I'm lucky that I bought my flat before I got ill, before I went to university for that matter, because I worked for seven or eight years before I went to university. If I hadn't bought then I'd, dunno, I think we'd still be living with our parents, because there's just no way.  

I mean my husband had to take a break from his degree as well, so he hasn't been earning decent money very long. You know, he finished his degree four years later than he should've done. So, you know, we haven't got any savings. We haven't had any foreign holidays. As I say, we haven't had any holidays, apart from visiting family, since our honeymoon five years ago. 

So, financially, yes, it's affected us big time. Because of the kind of benefits that I'm on as well, because I do get incapacity benefit, I don't, I'm not entitled to help with prescription payments and I take rather a lot of drugs, about four to five prescriptions a month. So it's '6.20 a time, so that's nice, especially when you can only work twelve hours a week.  

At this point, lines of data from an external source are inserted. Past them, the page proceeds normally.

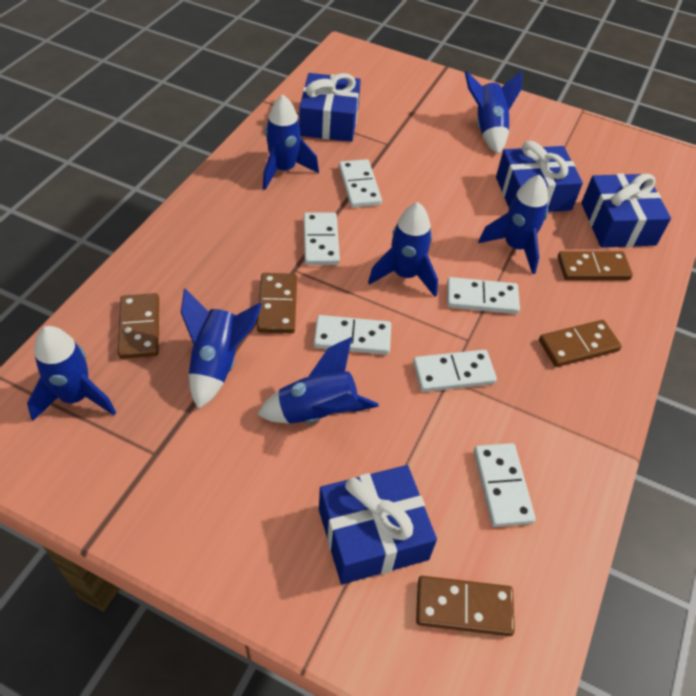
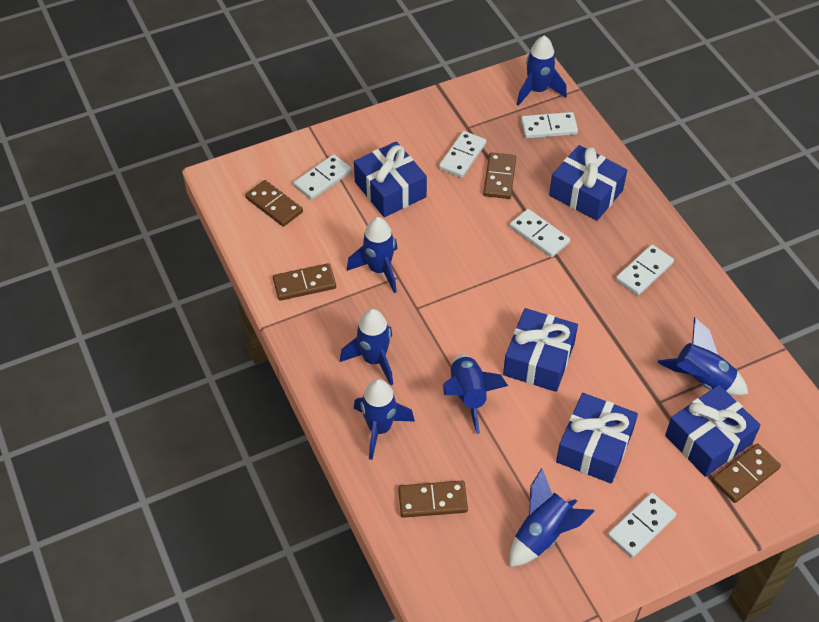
blue gift: 4 -> 5

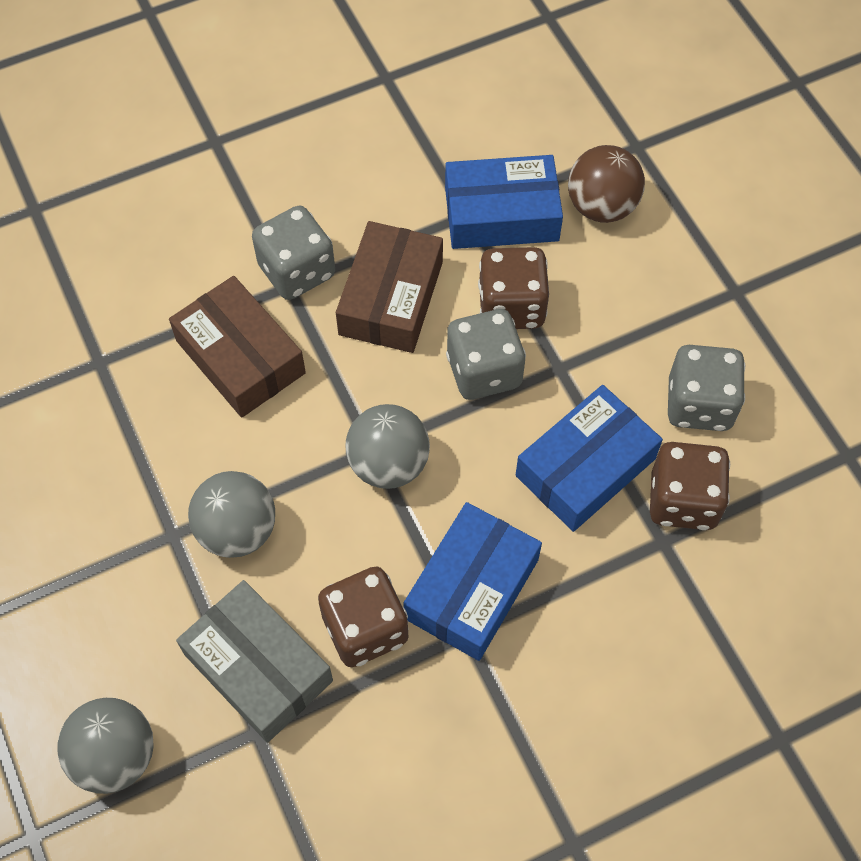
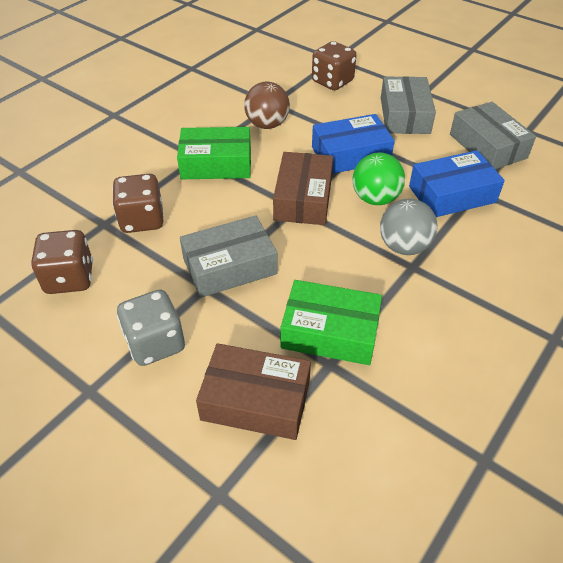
blue box: 3 -> 2
green ball: 0 -> 1
green box: 0 -> 2
grey ball: 3 -> 1
grey box: 1 -> 3
grey dice: 3 -> 1

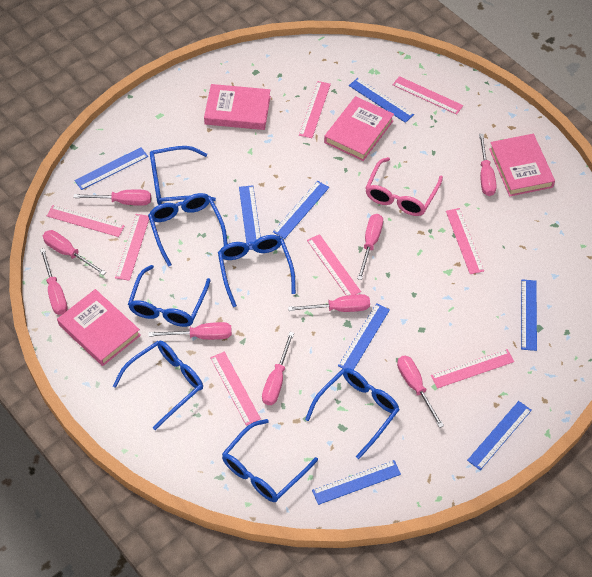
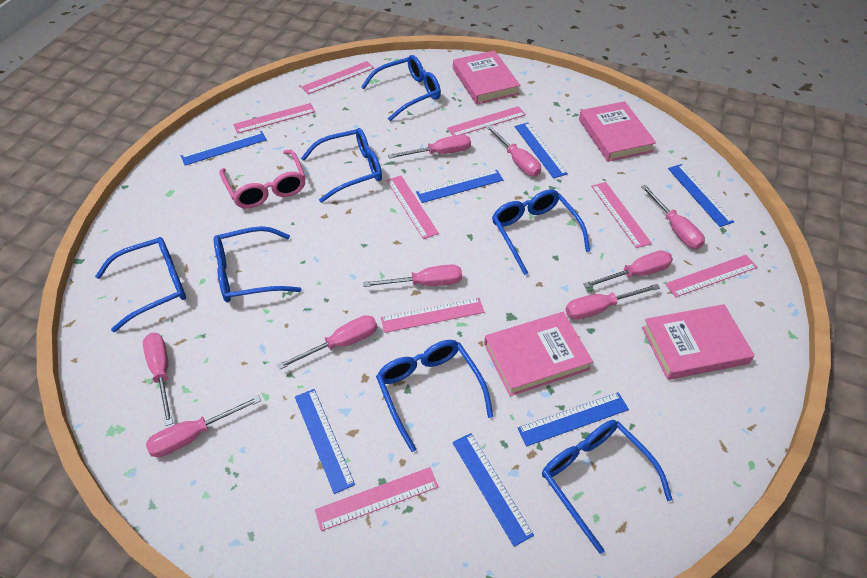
blue ruler: 8 -> 7

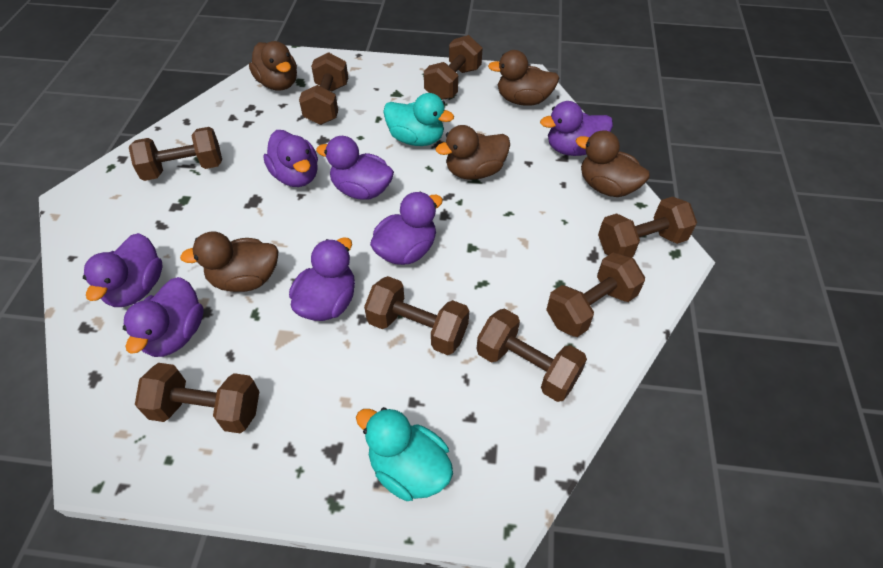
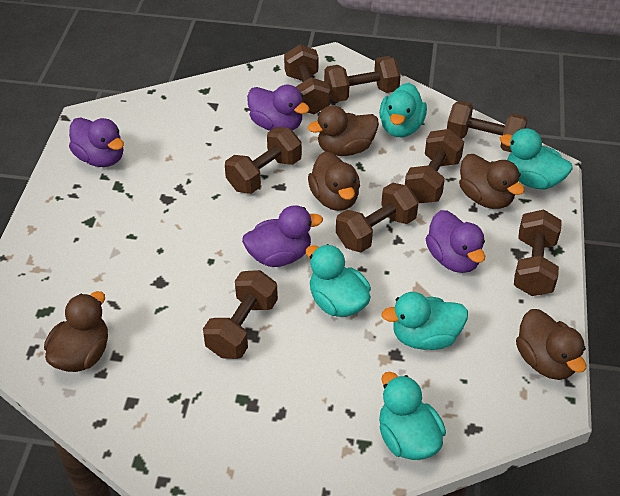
purple duck: 7 -> 4
turquoise duck: 2 -> 5

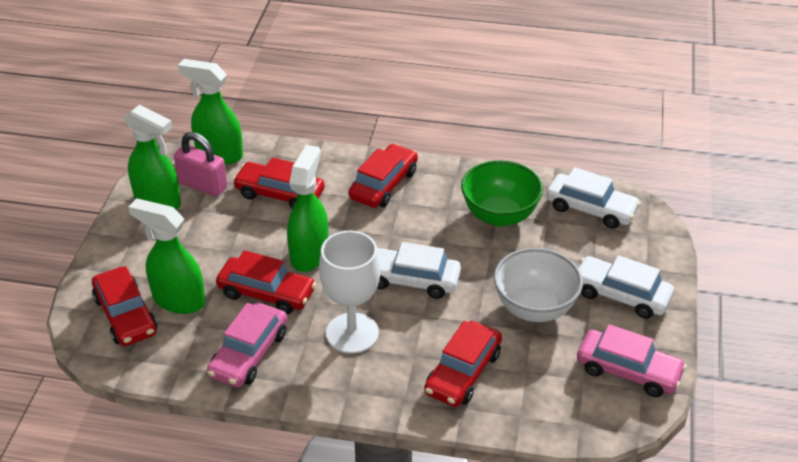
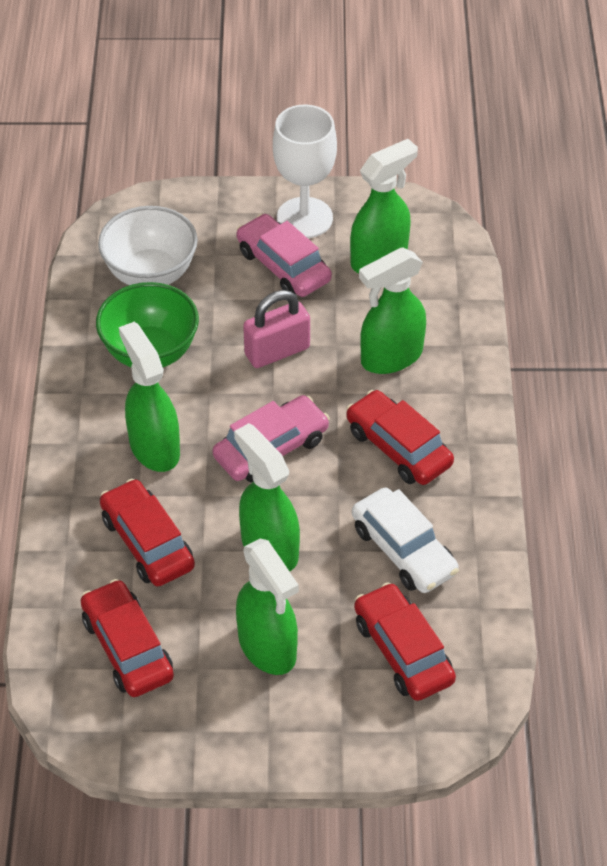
green spray bottle: 4 -> 5
red car: 5 -> 4
white car: 3 -> 1

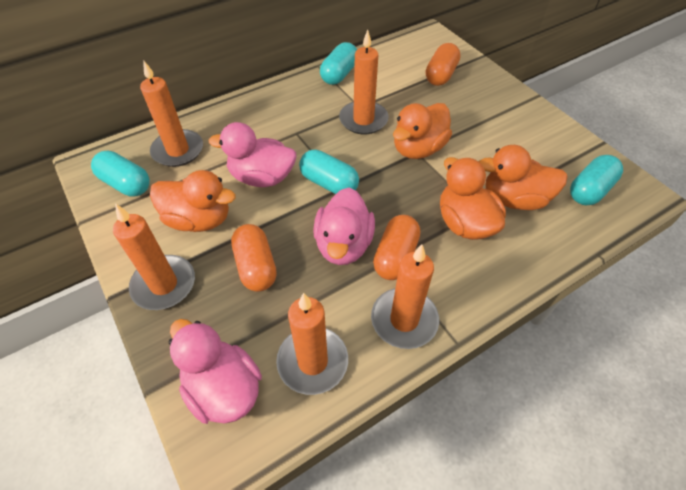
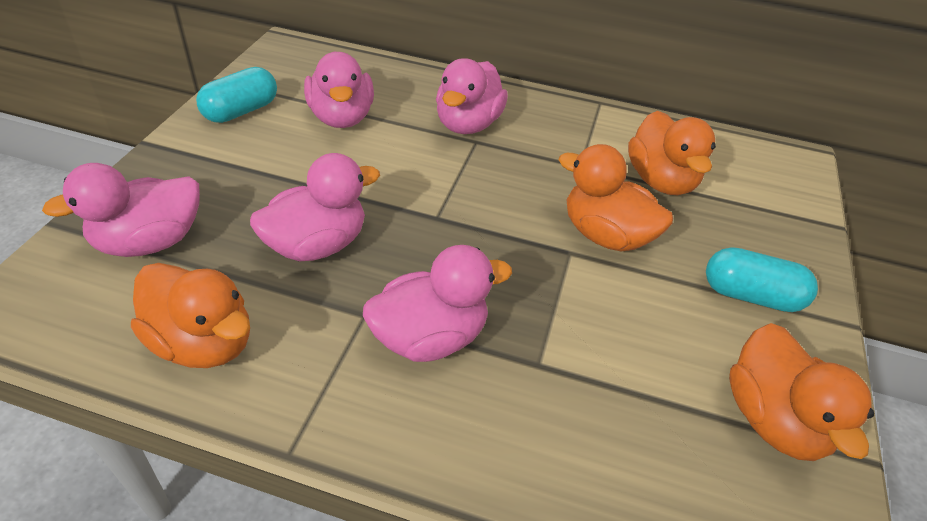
orange candle: 5 -> 0
orange capsule: 3 -> 0
pink duck: 3 -> 5
turquoise capsule: 4 -> 2

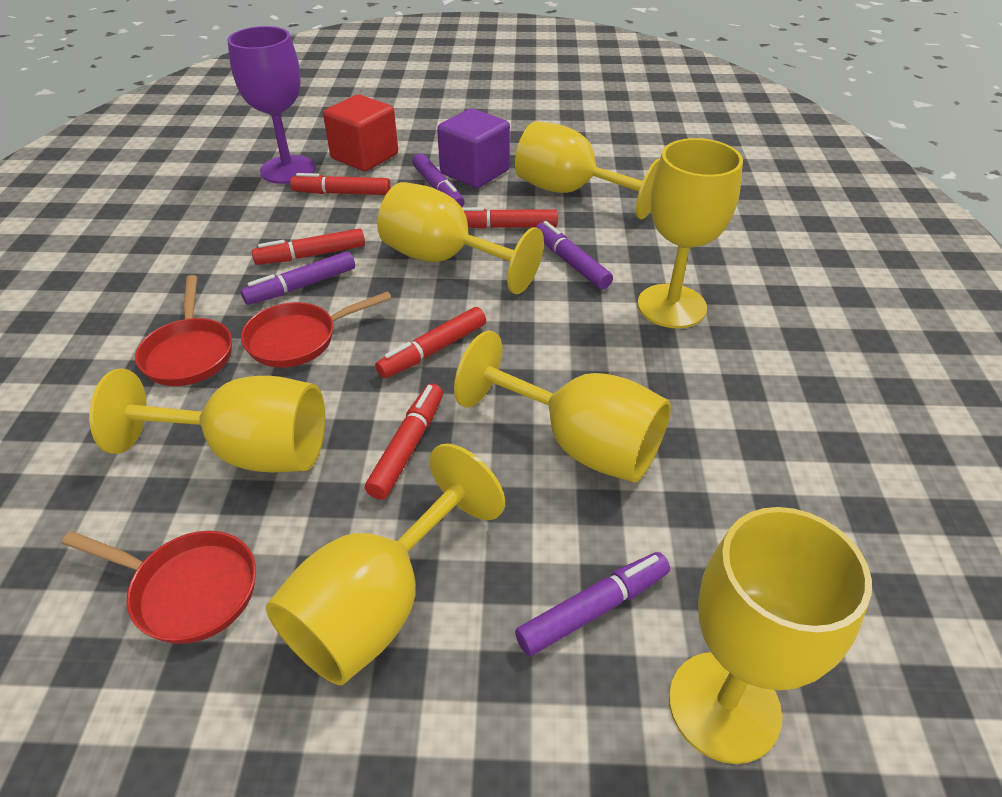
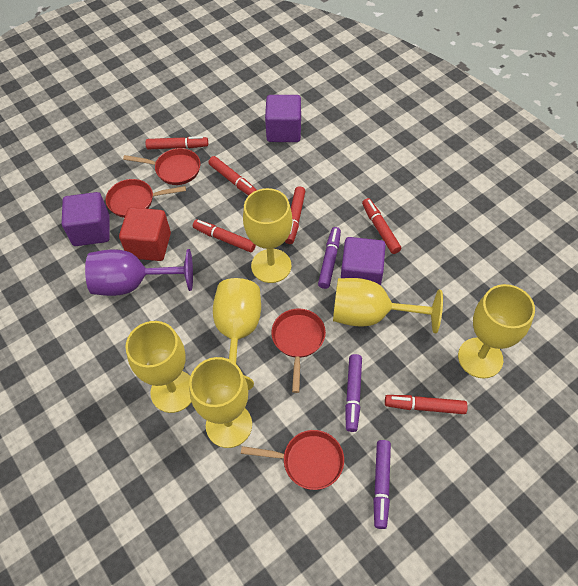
purple cube: 1 -> 3
purple marker: 4 -> 3
red marker: 5 -> 6
red pan: 3 -> 4
yellow goblet: 7 -> 6

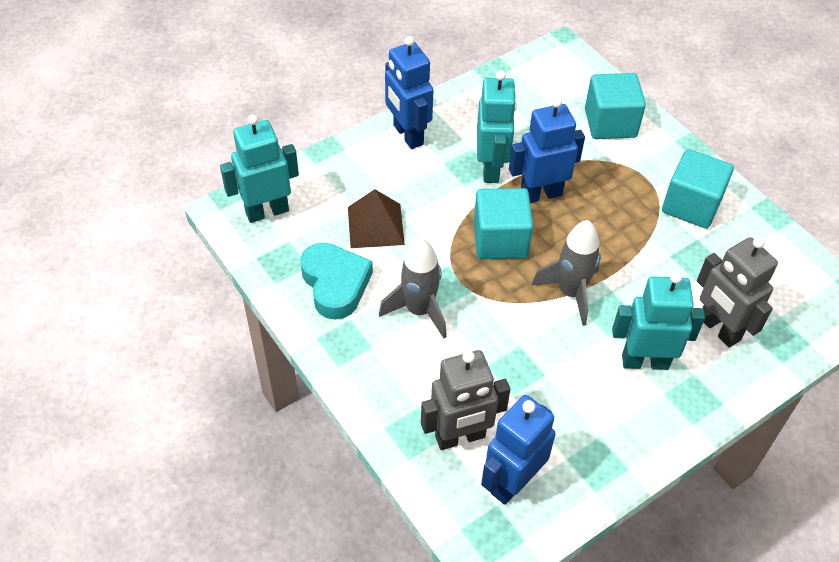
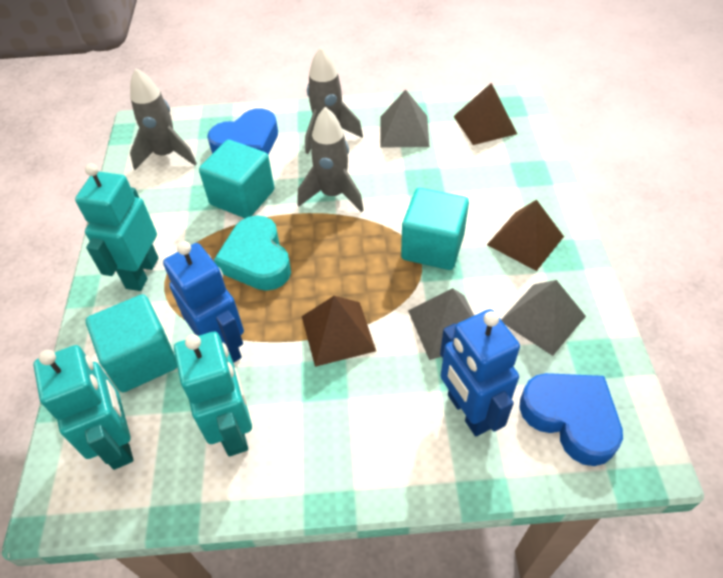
blue heart: 0 -> 2
blue robot: 3 -> 2
brown pyramid: 1 -> 3
grey pyramid: 0 -> 3
grey robot: 2 -> 0
grey rocket: 2 -> 3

The incapacity benefit helps, it nearly covers the mortgage, not quite. It doesn't obviously cover anything else. Yeah, financially I expected things to be a lot different by now. You know, especially having got married to somebody who's also a professional, that would be by now he is just, but as I say, he's only just finished his degree, because of taking a gap because we couldn't afford to pay the mortgage because I was ill. So yeah, financially we're just completely different to what we thought we'd be.